Questo serve per la salvaguardia soprattutto delle nostre maestranze, delle donne e degli uomini
che, con la loro preparazione, hanno fatto diventare grandi i marchi italiani, i grandi marchi
dell’eccellenza artigiana industriale italiana, perché made in Italy – ed è notizia apparsa su La
Stampa di oggi – è sinonimo di qualità e, quindi, di plusvalenza sul prodotto finito.
La Stampa di oggi, a pagina 19, titola «Cina addio, meglio l’Italia»: vi sono, infatti, imprenditori che
capiscono che produrre, senza avere la possibilità di identificare i prodotti come made in Italy,
significa perdere brand sul mercato, perché i cittadini mondiali collegano all’assioma made in Italy
un qualcosa di prestigioso, ben fatto e di alta qualità.
Le politiche economiche di difesa del settore manifatturiero e la disincentivazione della
delocalizzazione, che è un altro brutto fenomeno dell’impresa nazionale, devono pertanto
rappresentare il faro dello Stato verso le imprese.
Nella mozione n. 1-00021 presentata dall’onorevole Polledri, a firma anche del sottoscritto, si
ricorda nella premessa quanto è già stato ricordato anche da altri in merito ai danni e allo stillicidio
di problemi connessi alla regolamentazione mondiale derivante dalla globalizzazione e, soprattutto,
dalla contraffazione. È stato stimato che il giro d’affari legato alla contraffazione si attesta a oltre
100 miliardi di dollari l’anno in tutto il mondo, pari al 5,6 per cento dell’intero commercio mondiale.

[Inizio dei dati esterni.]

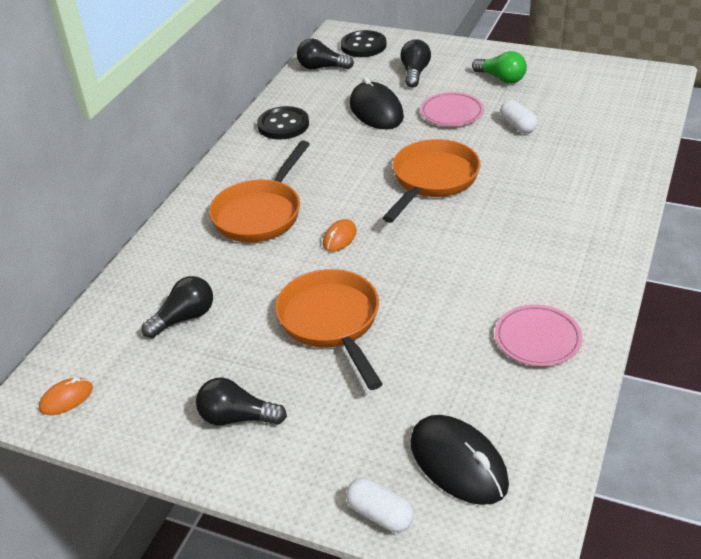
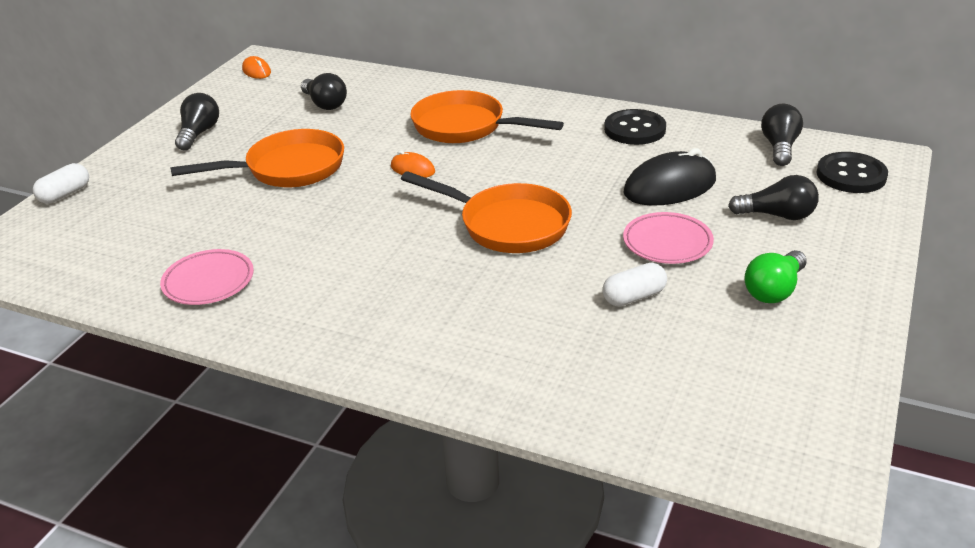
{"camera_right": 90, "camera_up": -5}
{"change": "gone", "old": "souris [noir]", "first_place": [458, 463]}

Si passa dal 5 per cento dell’industria degli orologi, al 6 dell’industria farmaceutica (un dramma
anche dal punto di vista sanitario), al 10 per cento della profumeria, al 25 per cento dell’audiovideo
e al 35 per cento del software. Oltre il 70 per cento della produzione mondiale della contraffazione
proviene dal sud est-asiatico, con in testa Cina, Corea, Thailandia e Taiwan. Il mancante 30 per
cento circa della produzione mondiale di contraffazione proviene, invece, dal bacino mediterraneo;
purtroppo il nostro Paese è leader anche nel settore dell’autocontraffazione.
L’impegno che chiediamo al Governo attraverso la presente mozione si snoda su più punti. Il primo
è quello volto a mantenere l’etichettatura obbligatoria, tutelando anche i marchi non registrati.
Intervengono qui due fattori: quello dell’etichettatura obbligatoria, nel senso volto a rendere
possibile disporre di un pedigree completo dei prodotti commerciali italiani che circolano
nell’Unione europea, e quello della tutela dei marchi non registrati, oltre a quelli registrati, perché
l’uso fraudolento dei marchi è oramai sport nazionale in alcune zone del mondo, per arricchirsi in
modo parassita dell’esperienza e del know how di altri. Altri punti sono volti ad adottare ogni misura
idonea a proteggere i nostri prodotti nazionali e a implementare il controllo nelle frontiere nazionali
ed europee dell’ingresso di prodotti contraffatti, attivandosi anche presso i competenti organi
europei al fine di garantire l’omogeneità dei controlli; assumere iniziative idonee a fronteggiare la
concorrenza sleale subita dai prodotti italiani da parte dei produttori cinesi e non, anche con
sequestri preventivi; assicurare, come dicevo poc’anzi, che la funzione dell’Alto commissario per la
lotta alla contraffazione, di cui il decreto-legge «taglia enti» prevede la soppressione, siano affidati
al Ministro competente, per essere delegate a un sottosegretario di Stato.